Estoy estudiando el examen que, llegadas las condiciones apetecidas, me permita (ob)tener (también) la nacionalidad danesa.
El principio en sí de que me tenga que estudiar un tocho para eso me molesta. Y no porque no tenga interés ni admiración por (algunos aspectos de) este que es, de hecho, mi neopaís y en el que me siento como pez en el agua (lo del agua sobre todo).
Me molesta porque en realidad este examen no es más que una forma de marcar precisamente la IM-pertenencia (y es, de paso, una impertinencia repleta de mensajes subliminales que me tengo que comer con patatas sólo por el hecho de mi extranjeridad, por lo visto, crónica).
Pero toca. Pues ya está.
Lo que no sé bien es si no se habrán confundido y habrán mezclado algún panfleto cuchufleto con el manual para ganar las 15 preguntas del ¿Quién quiere ser millonario? - aunque más me vale darme prisa en presentarme, porque mi memoria no tiene ganas de guardar el trivia que puebla las páginas (casi me dan ganas de escribirlo sin acento) del supuesto acceso a la danesidad: está densamente poblado de cifras y datos, como los catálogos de turismo que creen que apreciar Roma consiste en saberse las alturas y los pesos de los monumentos.

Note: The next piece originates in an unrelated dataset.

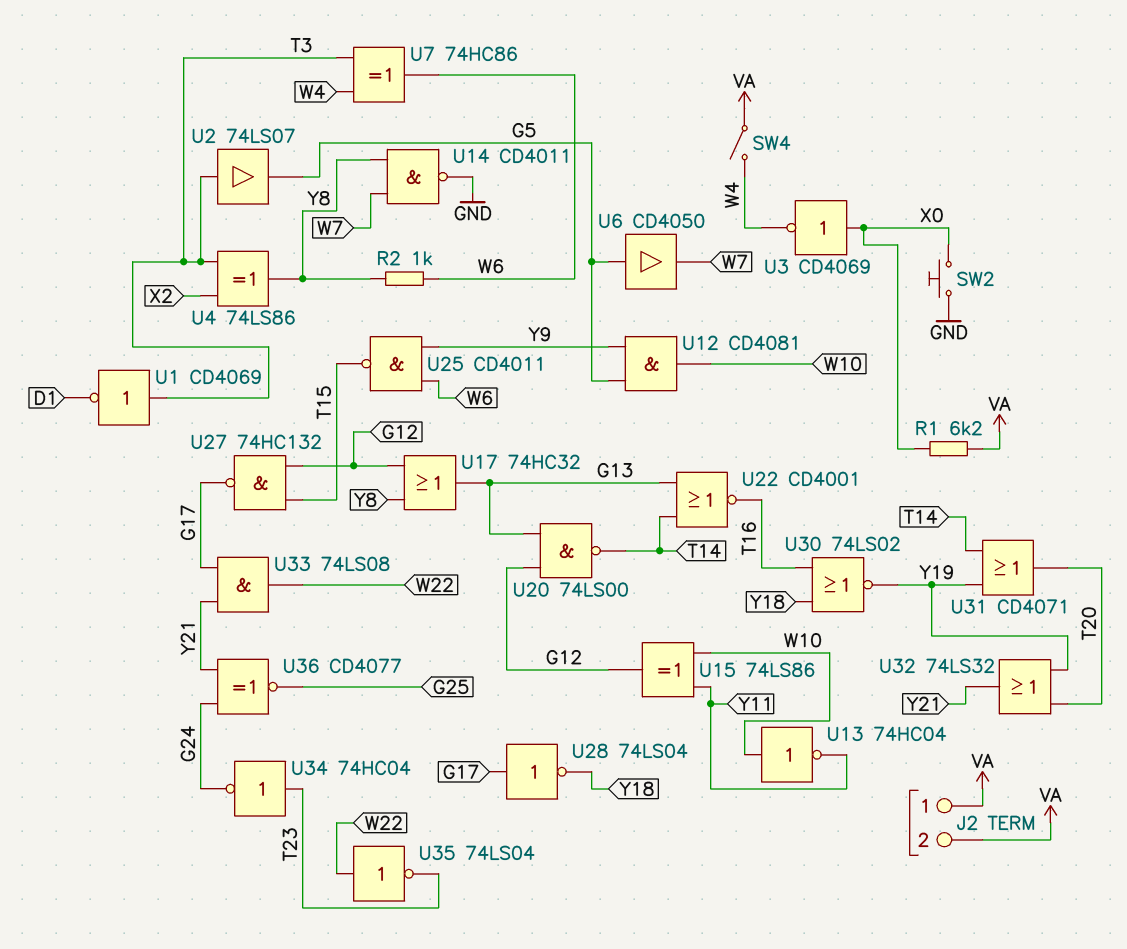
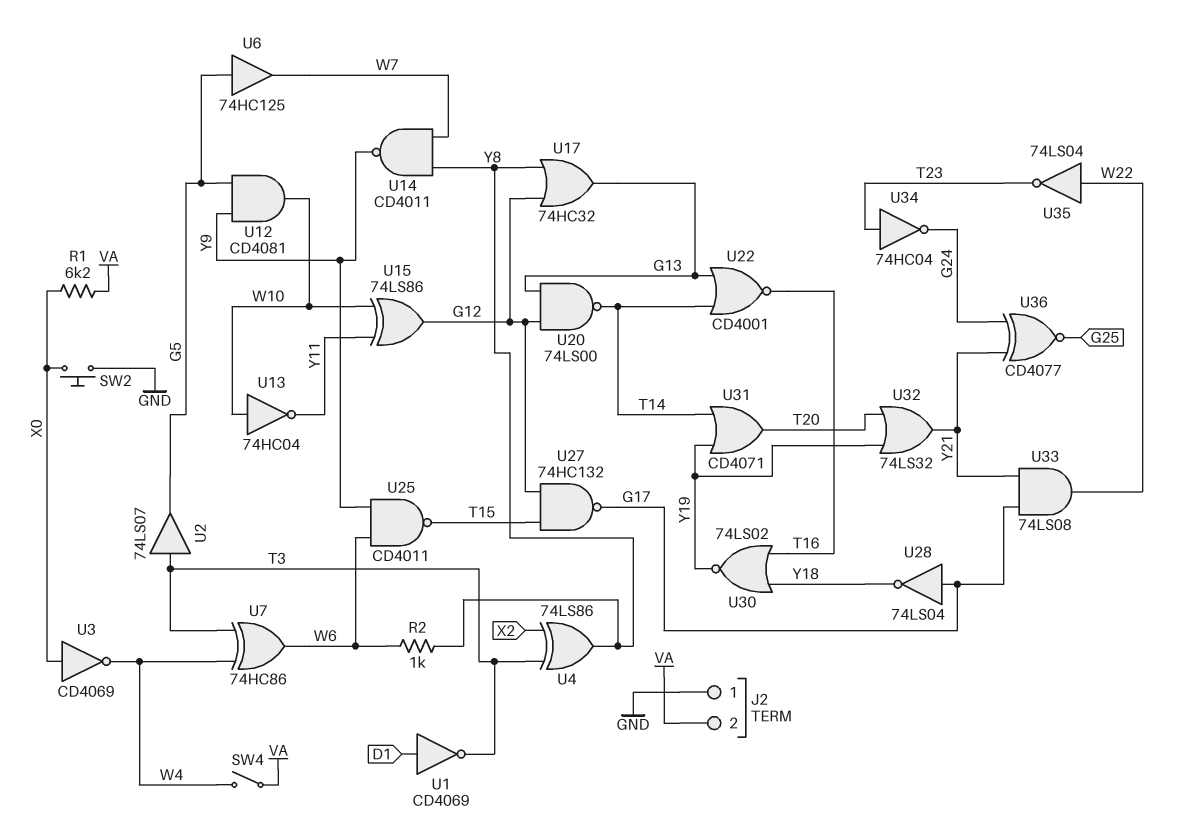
J2 pin 1: VA -> GND
U1: NOT CD4069 (in T3, out D1) -> NOT CD4069 (in D1, out T3)
U6: buffer CD4050 (in G5, out W7) -> buffer 74HC125 (in G5, out W7)
U14: NAND CD4011 (in W7, in Y8, out GND) -> NAND CD4011 (in W7, in Y8, out Y9)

El sentimiento de identificación con mi neopaís no necesita de pasaportes ni documentos, sino de amigos y cariños varios, rayos de sol perpendiculares, de demostraciones democráticas como la separación efectiva de los poderes; y mis derechos como ciudadana danesa deberían seguirse de todos los (tantísimos) pasos que mis pies han dado sobre estas tierras. Y no de un absurdo examen de concurso barato.
En fin. Me voy a seguir estudiando a la reina. Apasionante.